Presto nostro figlio cominciò a frequentare un nuovo ragazzo, che viveva vicino a noi. Lo accettammo, e li aiutavamo ogni volta che c’era necessità. Sebbene non approvassimo la scelta di nostro figlio, osservavamo il suo amore per lui, la gentilezza e la premura fra di loro, e questo ci tranquillizzava.
Presto cominciai a dire la verità ai nostri amici e parenti. Non a tutti, certo, ma a quelli di cui mi fidavo. All’epoca ero molto stanca delle solite domande. Mi aiutava parlarne, ma mio figlio mi disse con calma: “Mamma, perché lo dici agli altri senza chiedere a me?”. Mi vergognavo, perché stavo solo pensando ai miei sentimenti, non ai suoi!
Eppure, d’altra parte, notai che dire la verità non cambiava nulla nelle relazioni con la mia famiglia, gli amici, le persone che amavamo e rispettavamo. Il loro atteggiamento era sempre lo stesso, ed ora che tutto era alla luce del sole, senza nulla da nascondere, per me divenne molto più semplice sopportare il dolore e condividerlo con gli altri.
Ma la cosa più importante per me, madre di un figlio gay, accadde tre anni or sono, quando scoprii TERGO, un’associazione di genitori, e chiesi il permesso di farne parte. Le madri di questa organizzazione, con un’esperienza simile alla mia, mi accolsero, mi ascoltarono, piansero con me, mi invitarono alle loro riunioni ed eventi.
Non capisco come successe: in qualche modo il dolore si curò da solo in breve tempo, la vergogna sparì, e le relazioni in famiglia cambiarono. All’inizio avevo paura a partecipare ad eventi pubblici, farmi fotografare, rilasciare interviste. Ma anche questo timore è sparito, e adesso, senza esitare, partecipo alle Marce per l’Uguaglianza a Kiev e a riunioni pubbliche.
In questi tre anni sono cambiata molto, e i miei amici e la mia famiglia lo hanno notato. Cosa ancora più importante, ci sono stati cambiamenti positivi nella vita di mio figlio. Ora ha un nuovo lavoro interessante. Da più di un anno ha incontrato il vero amore, un compagno intelligente e premuroso. Gli amici di mio figlio (gay, lesbiche, bisessuali) sono contenti di incontrarmi.
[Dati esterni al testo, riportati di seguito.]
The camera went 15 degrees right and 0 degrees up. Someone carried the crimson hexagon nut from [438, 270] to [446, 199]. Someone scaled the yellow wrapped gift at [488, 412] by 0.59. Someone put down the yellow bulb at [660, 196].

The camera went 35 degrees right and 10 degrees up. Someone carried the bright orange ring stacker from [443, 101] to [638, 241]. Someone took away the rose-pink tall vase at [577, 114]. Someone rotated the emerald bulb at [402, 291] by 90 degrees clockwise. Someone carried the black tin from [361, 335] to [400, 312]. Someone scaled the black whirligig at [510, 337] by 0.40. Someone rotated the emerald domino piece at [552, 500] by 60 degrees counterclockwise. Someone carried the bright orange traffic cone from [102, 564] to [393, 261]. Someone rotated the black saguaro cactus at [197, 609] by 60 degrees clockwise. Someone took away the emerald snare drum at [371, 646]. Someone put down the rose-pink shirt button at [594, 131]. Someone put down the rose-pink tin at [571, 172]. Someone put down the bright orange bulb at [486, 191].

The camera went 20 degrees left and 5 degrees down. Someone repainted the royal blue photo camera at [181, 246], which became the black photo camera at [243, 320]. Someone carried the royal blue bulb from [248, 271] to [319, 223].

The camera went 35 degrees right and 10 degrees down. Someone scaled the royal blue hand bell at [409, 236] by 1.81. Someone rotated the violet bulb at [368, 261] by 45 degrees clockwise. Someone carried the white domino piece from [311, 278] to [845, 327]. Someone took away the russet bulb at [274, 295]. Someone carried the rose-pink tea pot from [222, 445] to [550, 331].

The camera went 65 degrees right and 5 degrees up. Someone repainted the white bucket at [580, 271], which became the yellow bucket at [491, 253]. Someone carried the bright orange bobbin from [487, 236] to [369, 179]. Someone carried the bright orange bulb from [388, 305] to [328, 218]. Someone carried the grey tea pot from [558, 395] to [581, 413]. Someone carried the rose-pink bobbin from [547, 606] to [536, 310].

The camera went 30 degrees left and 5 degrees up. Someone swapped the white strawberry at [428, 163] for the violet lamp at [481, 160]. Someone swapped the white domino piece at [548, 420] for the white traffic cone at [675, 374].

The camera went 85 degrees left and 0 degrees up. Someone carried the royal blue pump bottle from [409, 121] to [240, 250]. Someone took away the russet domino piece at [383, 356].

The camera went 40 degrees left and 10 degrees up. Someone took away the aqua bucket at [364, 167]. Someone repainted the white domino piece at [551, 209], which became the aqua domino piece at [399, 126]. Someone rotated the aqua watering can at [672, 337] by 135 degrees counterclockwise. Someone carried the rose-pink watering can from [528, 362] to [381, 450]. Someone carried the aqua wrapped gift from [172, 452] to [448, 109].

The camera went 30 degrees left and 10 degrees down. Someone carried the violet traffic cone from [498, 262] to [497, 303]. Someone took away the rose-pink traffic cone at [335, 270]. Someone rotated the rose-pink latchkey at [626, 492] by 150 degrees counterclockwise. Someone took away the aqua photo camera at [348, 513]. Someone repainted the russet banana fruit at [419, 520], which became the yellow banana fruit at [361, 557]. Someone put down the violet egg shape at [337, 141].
A volte penso che l’omosessualità di mio figlio abbia cambiato drasticamente la mia vita. Da quando ho aderito alla comunità di genitori con figli LGBT, ho incontrato tante persone incredibilmente interessanti, piene di talento, intelligenti. Non ne avevo mai incontrate prima in vita mia! Grazie a TERGO ho visitato diverse regioni e città dell’Ucraina, e ora sono pronta a rispondere a domande difficili, sono fiduciosa e sono contenta di essere cresciuta come madre di un figlio gay.